Electronic equipment insurance

In the 1920s, the classical technical facilities of the industrial age were joined by electromechanical devices such as telephones, electric clocks, telecommunications systems and, to a fairly large extent, medical equipment, such as X-ray machines, all of which involved operating risks that needed to be insured.

The Telephon-Versicherungs-GmbH was founded in Hamburg in 1919. The primary object of this company was the technical "maintenance and supervision of telephone and other low voltage current systems". It was not until a few years later that a real insurance cover for low voltage systems of this kind developed after the establishment of ELEKTRA Versicherungs-AG in Frankfurt am Main on 18th June 1923 and TELA Versicherungs-AG in Munich on 29th September 1926.
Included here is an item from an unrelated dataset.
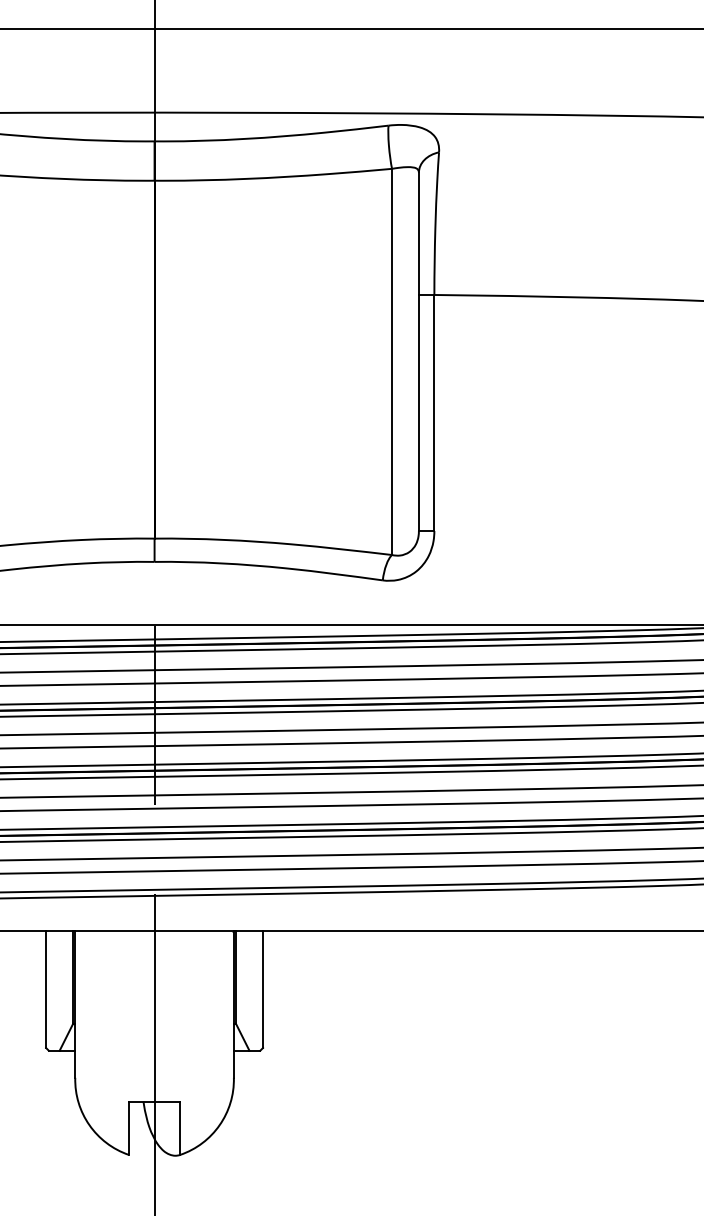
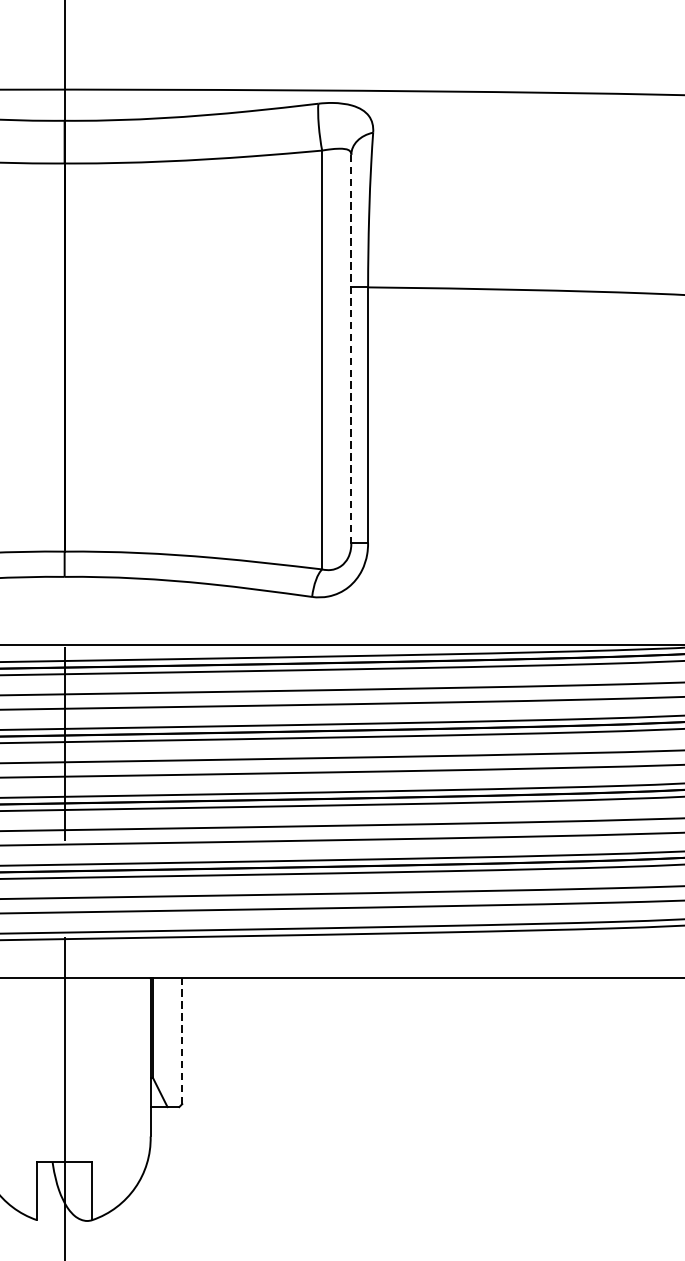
line: (418, 352) -> (350, 349), solid -> dashed
line: (263, 989) -> (182, 1040), solid -> dashed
The mass use of electrical devices in the economic upswing following World War II, together with the invention of the transistor and semiconductor technology that led to today’s omnipresent computer and telecommunications systems, gave an enormous boost to electronic equipment insurance (EEI) and its supplementary products, such as data media and software.insurance and the associated loss of profit covers including network cessation insurance.

In keeping with the needs of the policyholders and based on the model of machinery and machinery loss of profits insurance, special forms of these property covers were also developed, e.g. insurance for electrical and gas appliances in households, machinery and hull insurance for mobile equipment, leasing, aero-engine, agricultural machinery and deterioration of stock in cold storage insurance.